14 Si l’on excepte l’ascension du mont Aiguille (1492) réalisée par Antoine de Ville à la demande du roi Charles VIII, le véritable coup d’envoi de l’alpinisme a été donné après l’ascension du mont Blanc par Jacques Balmat et Michel Paccard le 8 août 1786. Les premiers alpinistes amateurs appartiendront à la haute société anglaise, puis successivement allemande, autrichienne, suisse et française.
15 Le romancier Gustave Flaubert (1821-1880) effectuera, de 1849 à 1852, un voyage en Orient « idéal » et initiatique qui le conduira d’Alexandrie en Italie, en passant par la Palestine, le Liban, la Syrie et Constantinople. En 1842, Gérard de Nerval (1808-1855) avait effectué un parcours similaire, qu’il narre dans son Voyage en Orient (1851).
16 Trois chansons de Charles d’Orléans (1898-1908) : « Dieu ! qu’il la fait bon regarder », « Quand j’ai ouy le tabourin », « Yver, vous n’estes qu’un villain ». Deux des Trois chansons de France (1904) emprunteront aussi à Charles d’Orléans (n° 1 « Rondel I, Le temps a laissié son manteau » et no 3 « Rondel II, Pour ce que Plaisance est morte »).

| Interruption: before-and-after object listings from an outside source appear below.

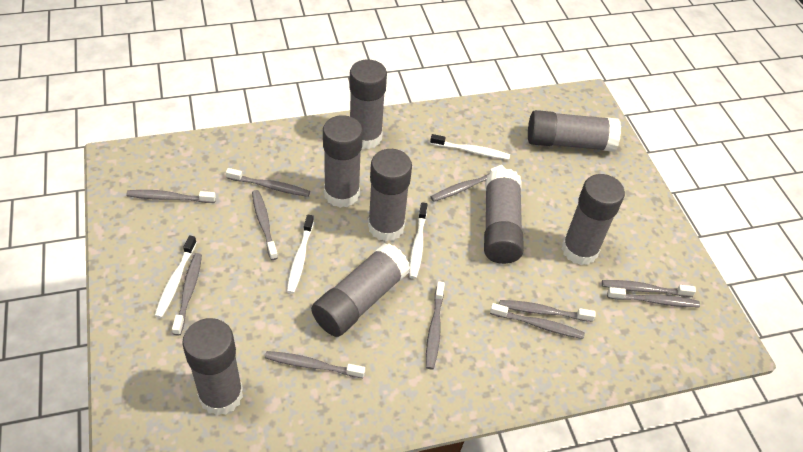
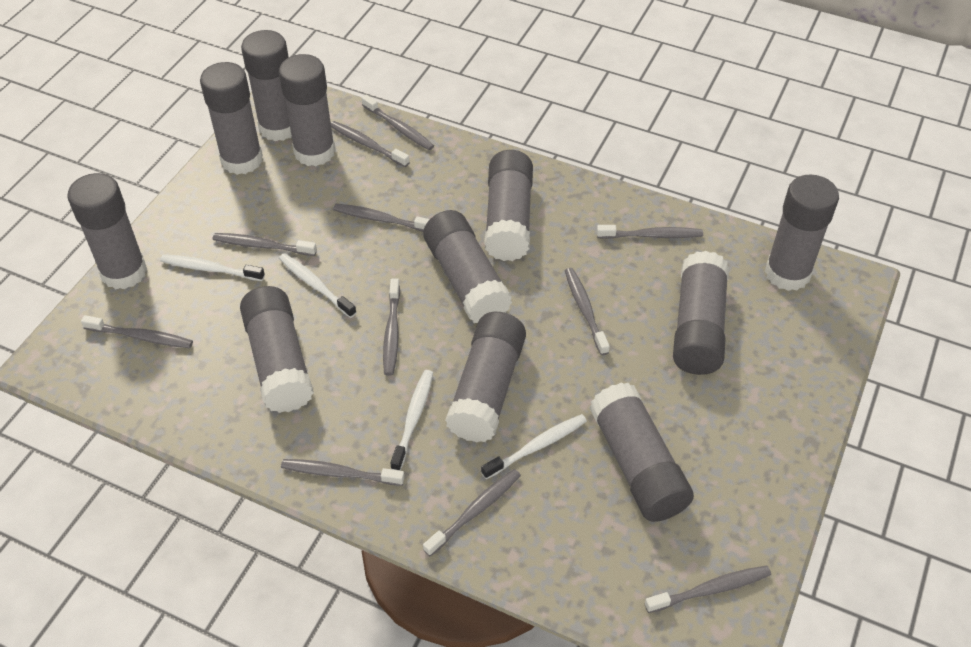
grey glue stick: 8 -> 11

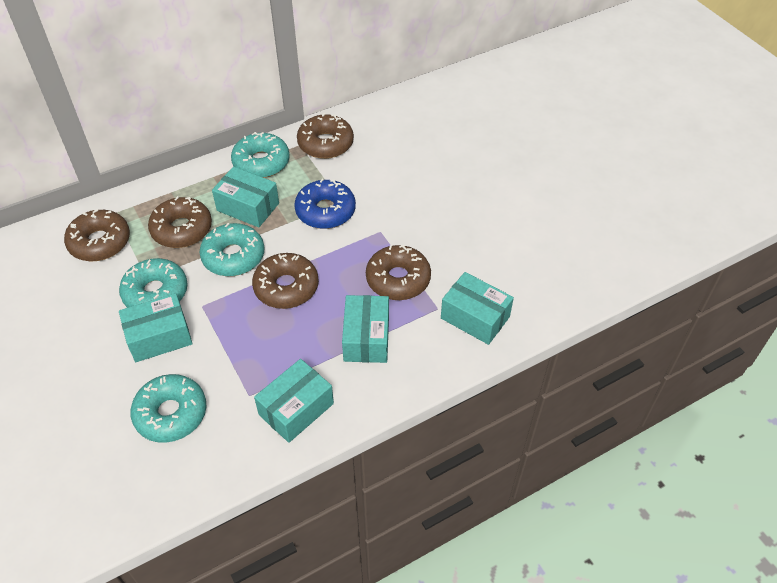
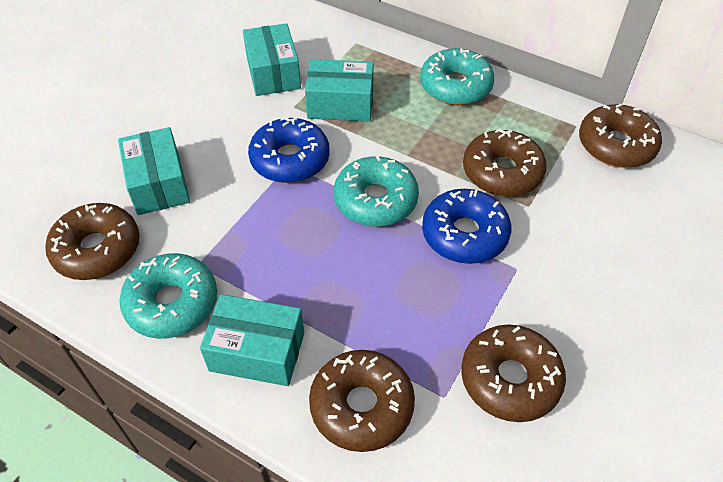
blue donut: 1 -> 2
turquoise box: 5 -> 4
turquoise donut: 4 -> 3

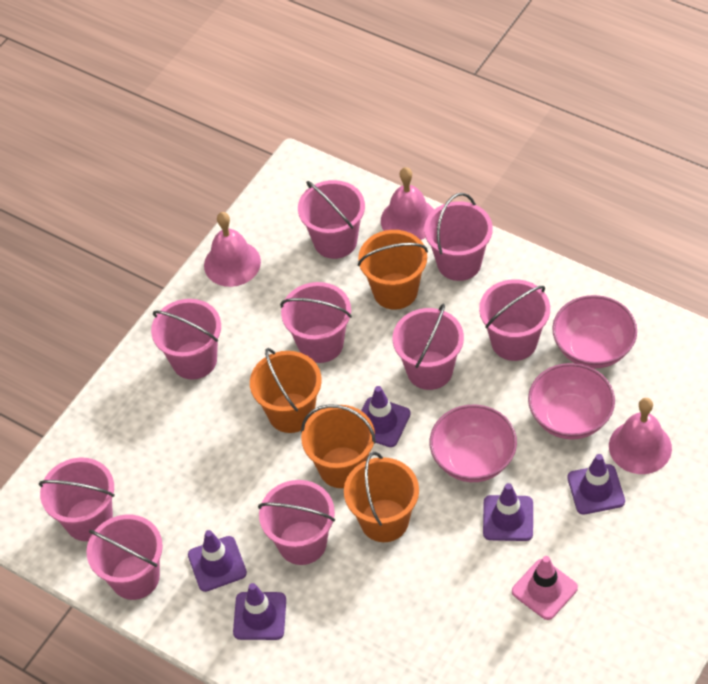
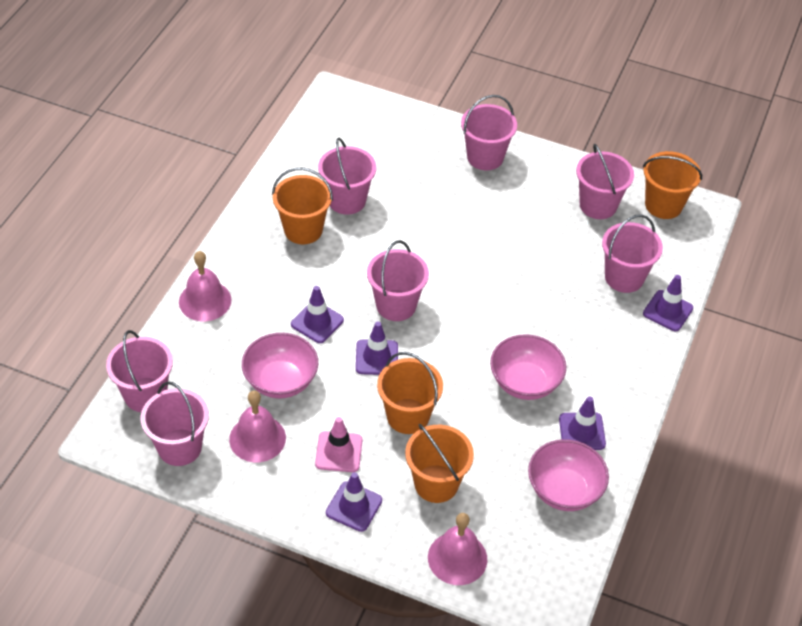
pink bucket: 9 -> 7

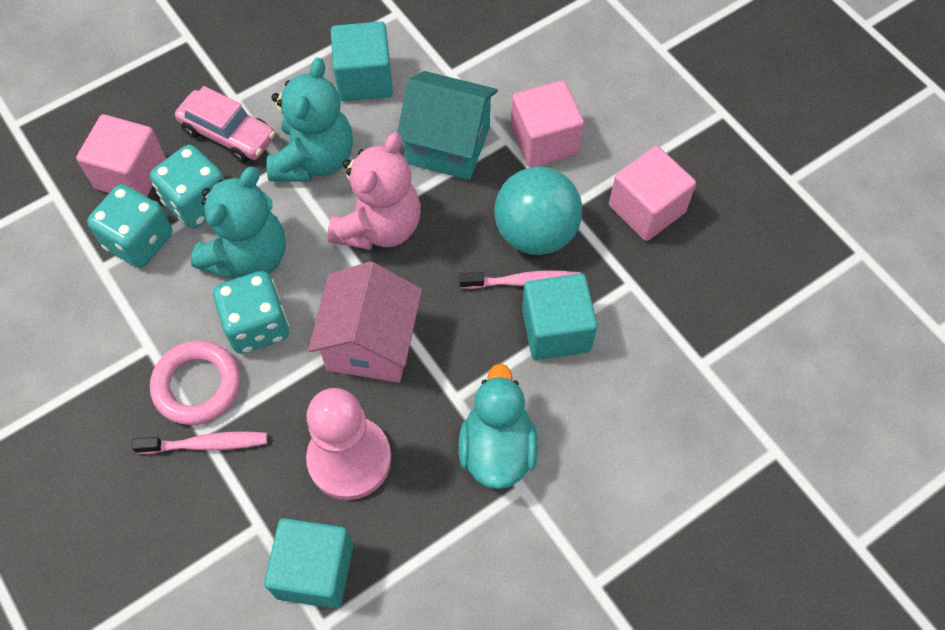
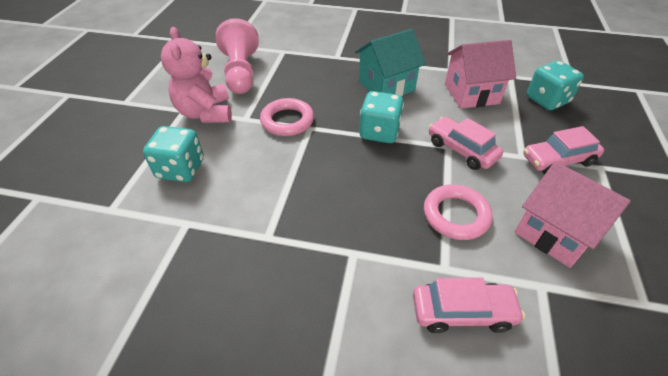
pink car: 1 -> 3
pink cube: 3 -> 0
pink house: 1 -> 2
pink ring: 1 -> 2
pink toothbrush: 2 -> 0
turquoise ball: 1 -> 0
turquoise cube: 3 -> 0
turquoise duck: 1 -> 0
turquoise teddy bear: 2 -> 0

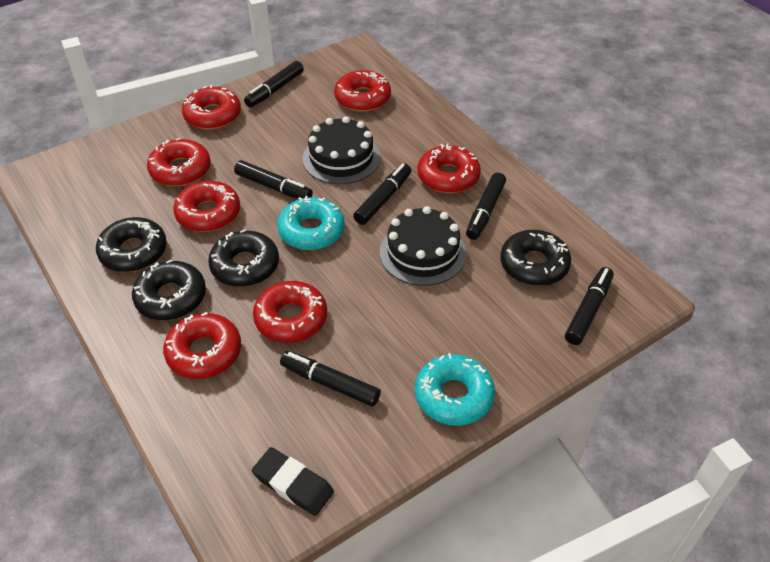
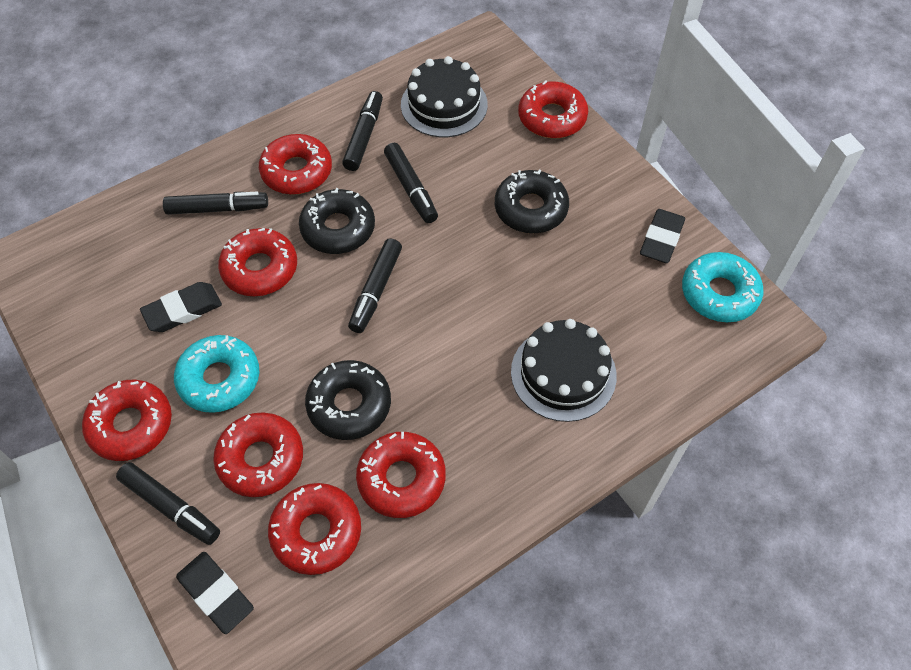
black donut: 4 -> 3
black eraser: 1 -> 3
black marker: 6 -> 5

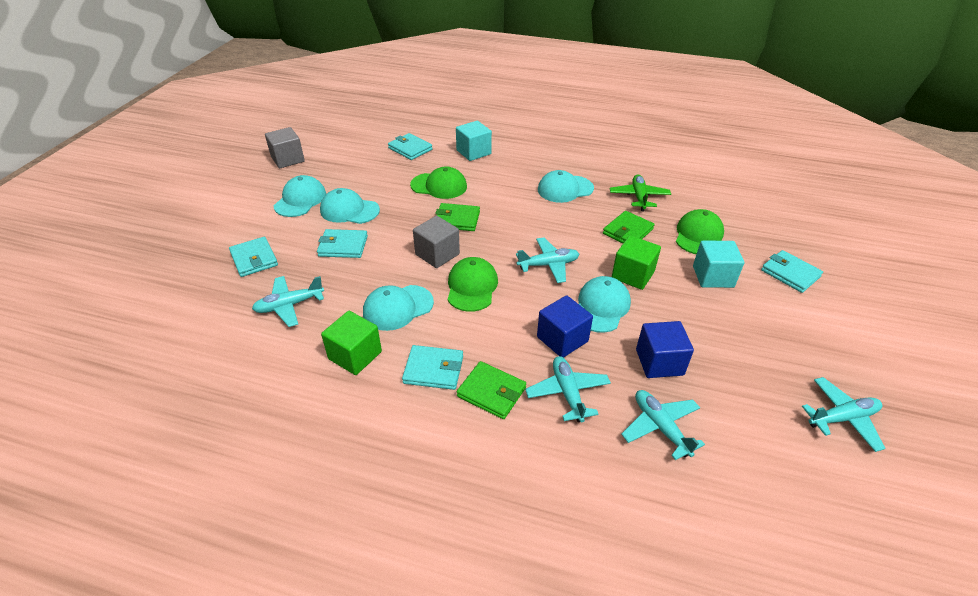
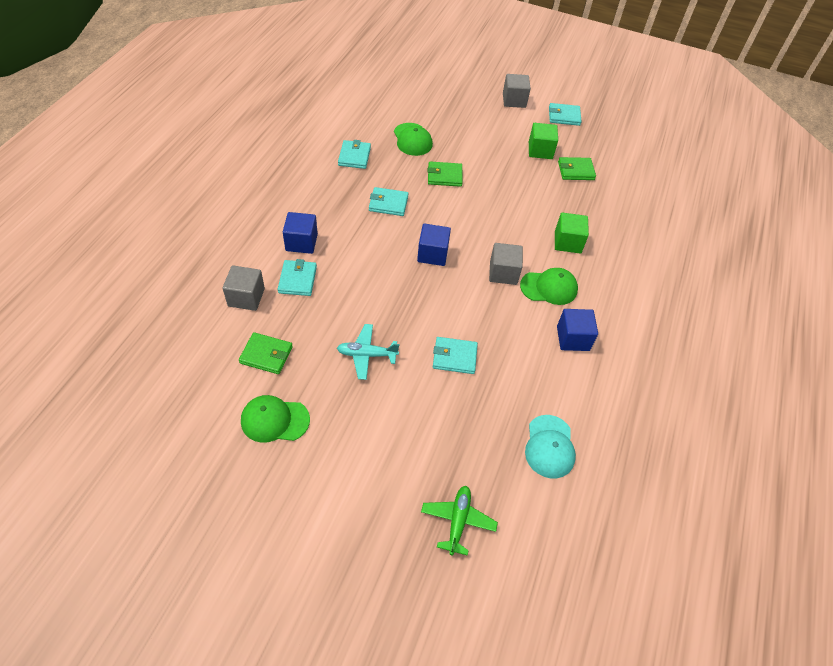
blue cube: 2 -> 3
grey cube: 2 -> 3
turquoise cap: 5 -> 1
turquoise cube: 2 -> 0
turquoise plane: 5 -> 1

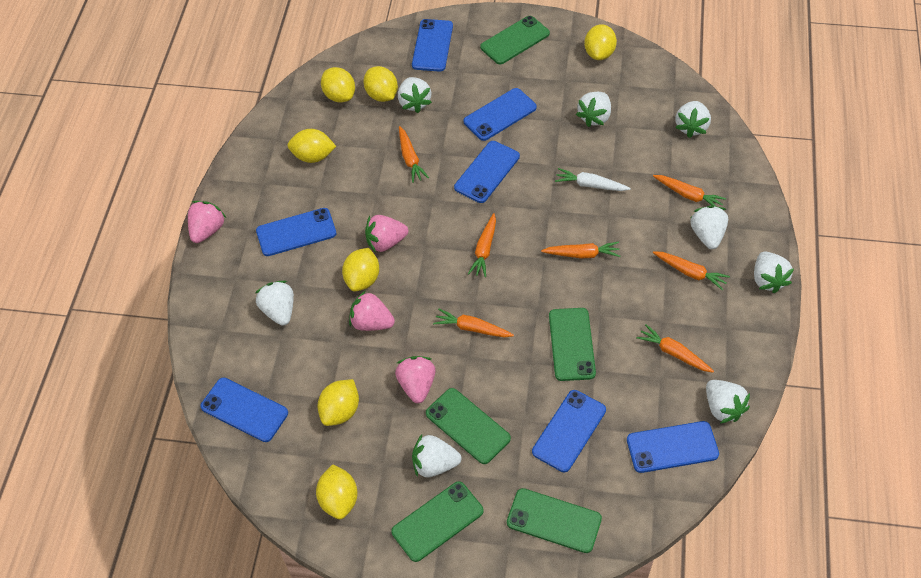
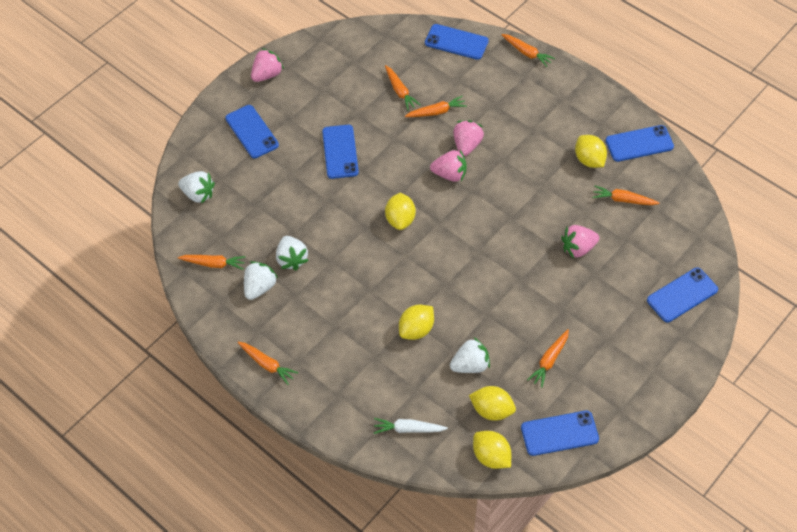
blue phone: 7 -> 6
green phone: 5 -> 0
white strawberry: 8 -> 4
yellow lemon: 7 -> 5

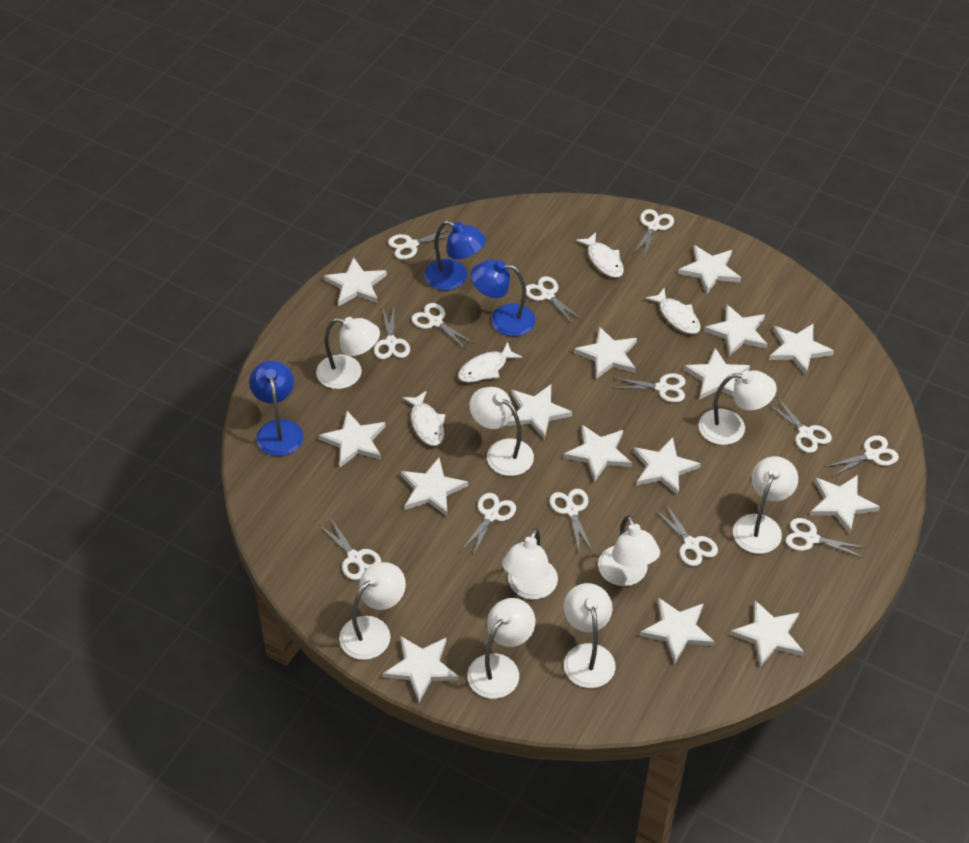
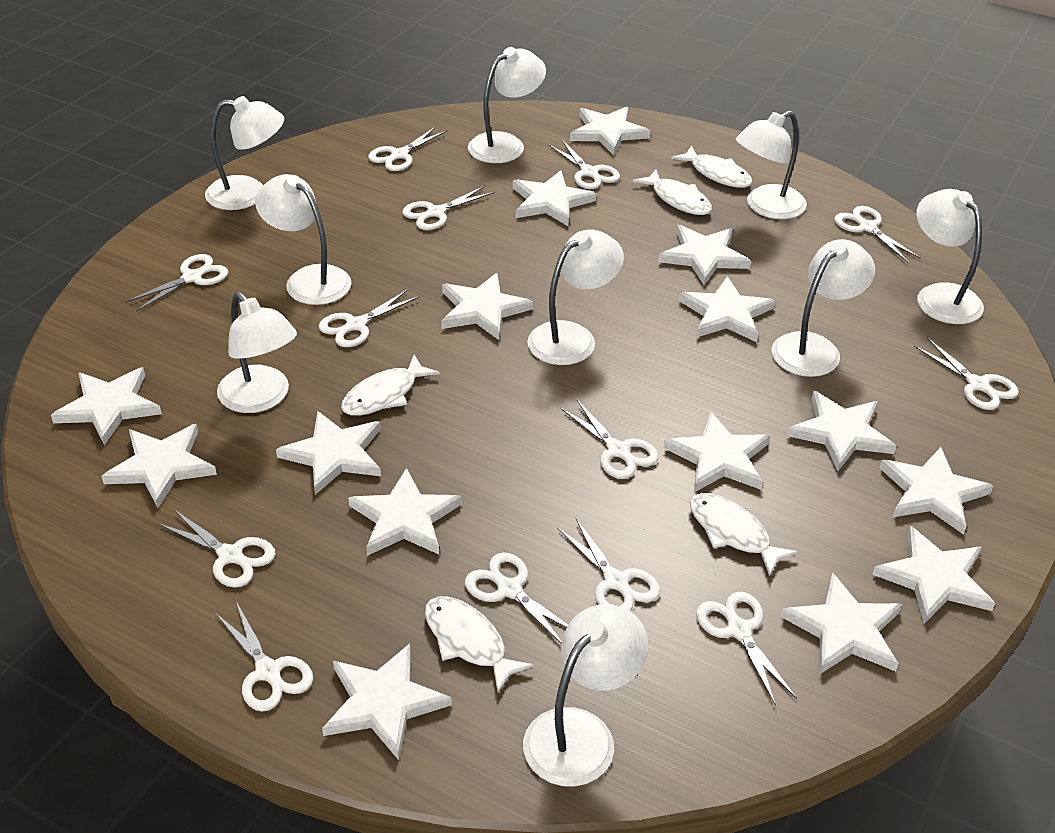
blue lamp: 3 -> 0
white fish: 4 -> 5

17 Trois ballades de François Villon (1910) : « Ballade de Villon a s’amye », « Ballade que Villon feit a la requeste de sa mère pour prier Nostre-Dame », « Ballade des femmes de Paris ».
18 L’œuvre est préfigurée en 1996 par Lonh, pour soprano et dispositif électronique, adaptation de la canso de Jaufré Rudel « Lanquan li jorn son lonc en mai », dont on percevra de lointaines réminiscences sonores, ainsi que celles d’autres chansons courtoises du même troubadour, dans l’opéra définitif.
19 Ainsi le manuscrit Paris, BnF, fr. 844, dit aussi « chansonnier du Roi », exécuté dans le dernier quart du XIIIe siècle, a-t-il été amputé d’une grande partie des initiales historiées représentant les trouvères auteurs des chansons qui y sont copiées. Ces amputations, dont on ignore avec précision la datation, nous privent d’une partie de la musique notée, qui se trouvait sur l’autre face du folio ainsi mutilé.
20 Parmi eux, les manuscrits Paris, BnF, fr. 9221 illustré par le Maître du Policratique, Paris, BnF, fr. 1584 peint par le Maître de la Bible de Jean de Sy, et Paris, BnF, fr. 22545/22546, tous deux exécutés par Perrin Remiet.
21 Cet exemplaire, conservé au département des manuscrits de la Bibliothèque Nationale de France (fr. 146) est également richement illustré, ce qui contribue à en faire une représentation vivante de la France du début du XIVe siècle ; outre la version interpolée du roman, il comporte également des Dits de Geoffroy de Paris et constitue la seule source des œuvres de Jeannot de Lescurel.